Prenatal care strategies have expanded to better include birth plans, but this isn’t yet supplemented with trauma-informed education that is inclusive of the full spectrum of interventions available to ensure safety and well-being. Instead, consent for unplanned interventions is often sought amid long labors or emergent circumstances, like when I signed packets of surgical documents after more than 36 hours of active labor for my first delivery.
Phrases like “natural birth,” “failure to progress,” and “failed VBAC” put an unhelpful onus on the birthing person. Yet this language proliferates in medicine and social circles alike. Following my first birth, I was encouraged to join a variety of cesarean and VBAC-related social media groups, and it didn’t take long for me to recognize the pattern of people shared about “failing” to achieve their birth plan or “giving up” their vision if they experienced cesarean birth.

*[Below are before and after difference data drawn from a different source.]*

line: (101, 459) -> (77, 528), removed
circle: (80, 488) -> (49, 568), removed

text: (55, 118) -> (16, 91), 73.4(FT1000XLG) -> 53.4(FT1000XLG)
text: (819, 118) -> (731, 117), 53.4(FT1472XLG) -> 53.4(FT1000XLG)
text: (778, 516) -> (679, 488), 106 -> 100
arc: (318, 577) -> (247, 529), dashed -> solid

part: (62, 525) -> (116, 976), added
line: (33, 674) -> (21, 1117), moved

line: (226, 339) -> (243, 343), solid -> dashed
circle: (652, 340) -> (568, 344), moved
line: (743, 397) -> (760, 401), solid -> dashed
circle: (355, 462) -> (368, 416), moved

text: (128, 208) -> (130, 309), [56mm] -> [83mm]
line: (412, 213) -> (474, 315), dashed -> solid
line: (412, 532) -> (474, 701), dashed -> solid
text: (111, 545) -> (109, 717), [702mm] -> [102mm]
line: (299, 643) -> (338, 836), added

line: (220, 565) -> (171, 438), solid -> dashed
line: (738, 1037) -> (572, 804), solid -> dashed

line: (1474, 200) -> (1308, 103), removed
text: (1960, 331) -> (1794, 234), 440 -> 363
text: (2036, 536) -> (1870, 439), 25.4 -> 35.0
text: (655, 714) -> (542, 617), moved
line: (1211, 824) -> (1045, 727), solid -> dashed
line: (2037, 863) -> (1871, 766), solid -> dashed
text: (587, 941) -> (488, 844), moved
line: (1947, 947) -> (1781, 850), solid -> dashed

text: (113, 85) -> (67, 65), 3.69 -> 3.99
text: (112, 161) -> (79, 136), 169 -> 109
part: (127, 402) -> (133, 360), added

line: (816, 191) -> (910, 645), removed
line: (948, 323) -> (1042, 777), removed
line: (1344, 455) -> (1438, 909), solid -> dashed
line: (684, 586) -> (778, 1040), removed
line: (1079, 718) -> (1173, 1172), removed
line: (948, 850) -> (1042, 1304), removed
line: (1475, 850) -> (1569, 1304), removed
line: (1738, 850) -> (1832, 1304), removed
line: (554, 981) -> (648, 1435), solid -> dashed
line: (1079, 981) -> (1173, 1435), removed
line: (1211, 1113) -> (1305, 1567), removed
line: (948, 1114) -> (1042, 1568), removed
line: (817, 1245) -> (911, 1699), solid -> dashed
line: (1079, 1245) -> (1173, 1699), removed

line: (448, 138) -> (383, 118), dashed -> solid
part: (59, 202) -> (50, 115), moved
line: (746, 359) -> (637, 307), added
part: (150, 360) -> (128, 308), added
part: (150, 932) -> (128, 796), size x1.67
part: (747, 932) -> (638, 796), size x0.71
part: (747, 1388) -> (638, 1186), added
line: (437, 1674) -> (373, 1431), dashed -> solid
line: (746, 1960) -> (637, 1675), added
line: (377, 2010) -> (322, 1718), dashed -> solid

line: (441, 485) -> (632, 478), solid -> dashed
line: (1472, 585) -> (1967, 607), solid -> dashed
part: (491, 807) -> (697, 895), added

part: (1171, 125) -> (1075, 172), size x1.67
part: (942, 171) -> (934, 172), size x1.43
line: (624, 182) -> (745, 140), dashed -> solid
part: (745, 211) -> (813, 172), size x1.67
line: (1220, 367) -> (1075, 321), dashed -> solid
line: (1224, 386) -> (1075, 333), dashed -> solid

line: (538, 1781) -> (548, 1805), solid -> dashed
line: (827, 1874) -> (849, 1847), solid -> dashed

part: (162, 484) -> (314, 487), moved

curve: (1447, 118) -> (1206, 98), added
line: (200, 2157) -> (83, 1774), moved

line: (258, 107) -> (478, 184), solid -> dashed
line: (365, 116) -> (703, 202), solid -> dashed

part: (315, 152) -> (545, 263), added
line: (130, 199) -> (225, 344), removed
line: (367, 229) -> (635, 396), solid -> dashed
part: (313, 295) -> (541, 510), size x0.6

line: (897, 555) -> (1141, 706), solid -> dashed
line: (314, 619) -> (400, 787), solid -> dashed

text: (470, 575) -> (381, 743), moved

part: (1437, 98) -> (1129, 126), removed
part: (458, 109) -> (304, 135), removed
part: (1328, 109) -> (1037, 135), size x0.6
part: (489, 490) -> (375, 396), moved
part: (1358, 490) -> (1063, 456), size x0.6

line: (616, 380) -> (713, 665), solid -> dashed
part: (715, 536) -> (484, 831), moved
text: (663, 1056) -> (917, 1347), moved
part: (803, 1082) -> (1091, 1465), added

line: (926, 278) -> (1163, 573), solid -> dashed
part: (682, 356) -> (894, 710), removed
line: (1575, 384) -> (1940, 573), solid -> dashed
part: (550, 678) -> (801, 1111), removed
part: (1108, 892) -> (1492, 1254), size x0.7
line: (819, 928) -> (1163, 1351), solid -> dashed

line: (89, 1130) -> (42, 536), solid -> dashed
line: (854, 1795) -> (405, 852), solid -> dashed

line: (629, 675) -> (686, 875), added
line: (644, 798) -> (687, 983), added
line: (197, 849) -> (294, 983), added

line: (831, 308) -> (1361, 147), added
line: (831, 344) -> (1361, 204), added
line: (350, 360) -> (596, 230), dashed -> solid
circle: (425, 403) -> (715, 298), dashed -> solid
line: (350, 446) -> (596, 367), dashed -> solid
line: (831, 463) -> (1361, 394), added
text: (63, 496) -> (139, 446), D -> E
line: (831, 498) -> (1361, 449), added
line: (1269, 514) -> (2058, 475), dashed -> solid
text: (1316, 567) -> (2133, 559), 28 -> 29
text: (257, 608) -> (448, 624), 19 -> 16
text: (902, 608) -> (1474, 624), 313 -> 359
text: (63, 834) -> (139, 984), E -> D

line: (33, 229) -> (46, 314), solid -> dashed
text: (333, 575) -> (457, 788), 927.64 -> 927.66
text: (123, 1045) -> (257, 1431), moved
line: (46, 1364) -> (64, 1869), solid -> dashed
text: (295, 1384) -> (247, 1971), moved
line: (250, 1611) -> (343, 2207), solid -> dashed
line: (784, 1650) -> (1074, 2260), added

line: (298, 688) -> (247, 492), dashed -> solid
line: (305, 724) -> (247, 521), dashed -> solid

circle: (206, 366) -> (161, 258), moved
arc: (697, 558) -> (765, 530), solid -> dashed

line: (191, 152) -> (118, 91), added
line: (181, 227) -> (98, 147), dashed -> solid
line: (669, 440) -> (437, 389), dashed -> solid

This language also pits providers against birthing people while inspiring feelings of failure, shame, insecurity, isolation, and lasting harm for experiences for anything beyond unmedicated, unassisted, vaginal birth. It further stigmatizes the pregnancies and births of marginalized groups, including people who are trans or nonbinary, choosing adoption, have disabilities, or have experienced past birth trauma. And it leaves up to a third or more of the population vulnerable to worsened mental health that may be forever un- or misdiagnosed.
What if instead we summarized these circumstances in our everyday dialogue as a “safe birth” and “an ordinary need for medical support and a successful belly birth”? In medical care, what if we replaced “failure” language with more physiologically specific diagnoses like “lack of cervical thinning” with patient-centered education about what might have happened? Acknowledging that our words have power, these simple switches honor the wider spectrum of common birth experiences around the world.
Instead of insisting people were “made for childbirth,” we can ask questions like: How can I love and support you through this pregnancy and birth? Do you have a team that you trust to answer your questions and help you to feel prepared? Are you finding ways to learn about childbirth that boost your confidence? Are you feeling seen and safe when you think about childbirth? What stories have you heard about childbirth, and what do you expect yours will be like? What if it’s different from what you expect?
And, importantly, we must trust their responses.
Changing the social narrative requires that we demand more inclusive language and open-minded support of the decisions people make about their bodies. We need this now, more than ever, and it can start with our everyday conversations about pregnancy and birth.